At 35, Jesse Eisenberg has already had an accomplished career, including an Academy Award nomination for Best Actor, a published book of short stories and nearly defeating both Superman and Batman in “Dawn of Justice” (2016). Still, when Salma Hayek walked on the set of “The Hummingbird Project” (2019), his latest film directed by Kim Nguyen, Eisenberg did not know what to do with himself.
“To be frank, she’s intimidating to me. Not only did I grow up watching her, but she’s one of the actresses who transcends the profession. She’s almost more iconic than she is an actor, even though she’s a wonderful actor,” Eisenberg told Arab News.
The feeling was mutual. The Lebanese-Mexican actor, who has also found success as a producer, CEO, and activist, including spearheading an animated adaptation of Khalil Gibran’s “The Prophet,” saw something in Eisenberg as well.
“In person, she came up to me and said, ‘I suspect you have other ambitions, don’t you?’ I said, ‘yeah, I write plays, books, and I’m involved in other stuff.’ She said, ‘Yes, I can tell. You remind me of myself.’”

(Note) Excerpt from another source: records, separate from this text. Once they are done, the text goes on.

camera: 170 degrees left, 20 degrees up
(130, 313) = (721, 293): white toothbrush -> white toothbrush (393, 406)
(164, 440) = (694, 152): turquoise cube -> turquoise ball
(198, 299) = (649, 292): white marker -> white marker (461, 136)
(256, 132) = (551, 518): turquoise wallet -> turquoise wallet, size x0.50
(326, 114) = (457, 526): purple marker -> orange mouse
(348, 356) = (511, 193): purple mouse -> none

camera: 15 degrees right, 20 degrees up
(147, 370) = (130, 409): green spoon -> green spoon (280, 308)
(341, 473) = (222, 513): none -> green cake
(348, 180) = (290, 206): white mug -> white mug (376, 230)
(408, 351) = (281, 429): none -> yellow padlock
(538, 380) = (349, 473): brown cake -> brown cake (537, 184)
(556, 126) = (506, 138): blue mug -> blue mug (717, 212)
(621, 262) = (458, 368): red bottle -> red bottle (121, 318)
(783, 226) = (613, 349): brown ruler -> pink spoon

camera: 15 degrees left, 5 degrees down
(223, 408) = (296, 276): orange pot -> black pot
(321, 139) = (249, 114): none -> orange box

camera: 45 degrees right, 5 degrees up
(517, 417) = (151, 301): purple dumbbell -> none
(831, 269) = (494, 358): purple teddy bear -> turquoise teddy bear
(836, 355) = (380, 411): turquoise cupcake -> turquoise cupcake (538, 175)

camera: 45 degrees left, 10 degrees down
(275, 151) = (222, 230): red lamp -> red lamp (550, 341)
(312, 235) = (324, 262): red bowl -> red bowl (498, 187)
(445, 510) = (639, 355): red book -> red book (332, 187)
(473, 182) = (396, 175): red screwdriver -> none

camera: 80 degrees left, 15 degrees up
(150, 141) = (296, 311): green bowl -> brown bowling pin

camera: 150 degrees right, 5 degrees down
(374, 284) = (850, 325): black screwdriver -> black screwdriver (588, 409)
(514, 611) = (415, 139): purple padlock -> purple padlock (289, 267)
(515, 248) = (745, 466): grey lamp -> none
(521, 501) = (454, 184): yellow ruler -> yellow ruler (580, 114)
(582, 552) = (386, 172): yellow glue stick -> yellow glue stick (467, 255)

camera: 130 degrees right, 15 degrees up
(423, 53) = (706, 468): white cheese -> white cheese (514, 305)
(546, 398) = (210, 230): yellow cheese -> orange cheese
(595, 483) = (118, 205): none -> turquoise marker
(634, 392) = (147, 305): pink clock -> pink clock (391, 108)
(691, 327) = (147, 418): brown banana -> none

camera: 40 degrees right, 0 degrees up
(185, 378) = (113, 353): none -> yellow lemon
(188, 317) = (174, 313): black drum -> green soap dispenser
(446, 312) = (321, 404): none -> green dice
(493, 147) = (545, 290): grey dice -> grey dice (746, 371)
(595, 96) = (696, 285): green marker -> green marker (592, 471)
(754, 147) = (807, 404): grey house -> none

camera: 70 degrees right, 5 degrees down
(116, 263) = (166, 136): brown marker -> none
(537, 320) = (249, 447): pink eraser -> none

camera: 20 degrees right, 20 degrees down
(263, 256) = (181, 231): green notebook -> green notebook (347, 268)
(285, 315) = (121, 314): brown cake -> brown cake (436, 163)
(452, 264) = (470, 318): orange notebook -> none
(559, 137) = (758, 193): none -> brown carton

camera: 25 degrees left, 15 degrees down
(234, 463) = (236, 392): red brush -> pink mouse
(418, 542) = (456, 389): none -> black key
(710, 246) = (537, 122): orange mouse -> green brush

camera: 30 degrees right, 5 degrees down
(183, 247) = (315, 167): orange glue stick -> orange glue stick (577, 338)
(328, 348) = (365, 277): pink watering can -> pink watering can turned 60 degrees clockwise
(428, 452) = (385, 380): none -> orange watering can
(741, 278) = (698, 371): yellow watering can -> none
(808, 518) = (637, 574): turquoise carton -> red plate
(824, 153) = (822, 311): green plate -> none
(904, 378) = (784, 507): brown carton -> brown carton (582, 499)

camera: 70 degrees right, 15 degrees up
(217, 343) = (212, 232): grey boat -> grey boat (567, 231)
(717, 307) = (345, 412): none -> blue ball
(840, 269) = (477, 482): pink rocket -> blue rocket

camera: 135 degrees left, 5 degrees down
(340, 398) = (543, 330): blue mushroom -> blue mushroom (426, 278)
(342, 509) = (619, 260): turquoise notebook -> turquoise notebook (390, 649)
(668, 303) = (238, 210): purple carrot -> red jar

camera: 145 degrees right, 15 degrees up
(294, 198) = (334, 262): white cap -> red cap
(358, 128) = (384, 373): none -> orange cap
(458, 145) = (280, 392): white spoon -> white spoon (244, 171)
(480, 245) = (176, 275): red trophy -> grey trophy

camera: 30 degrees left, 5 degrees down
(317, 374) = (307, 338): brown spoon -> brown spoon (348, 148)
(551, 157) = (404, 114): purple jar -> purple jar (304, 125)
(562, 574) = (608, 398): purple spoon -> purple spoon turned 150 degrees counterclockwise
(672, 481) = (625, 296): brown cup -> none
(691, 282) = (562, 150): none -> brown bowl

“I thought it was so nice, and I really admire what she’s doing. In fact, she’d written a piece for the New York Times about Harvey Weinstein that was coming out the next day and she asked me to take a look at it… It was phenomenal. She was able to write not just about assault, but the humiliating and constant whittling away of her own agency by this horrible person,” Eisenberg explained.
In “The Hummingbird Project,” Eisenberg and Hayek’s characters are competing to create a direct connection to the New York stock market, in order to get a competitive edge in high frequency trading. Hayek plays Eisenberg’s former boss, someone his character is still intimidated by, as art imitates life.
“My character thinks of her as this icon. The fact that she personally carries so much power was very helpful to me and for the scene,” Eisenberg said.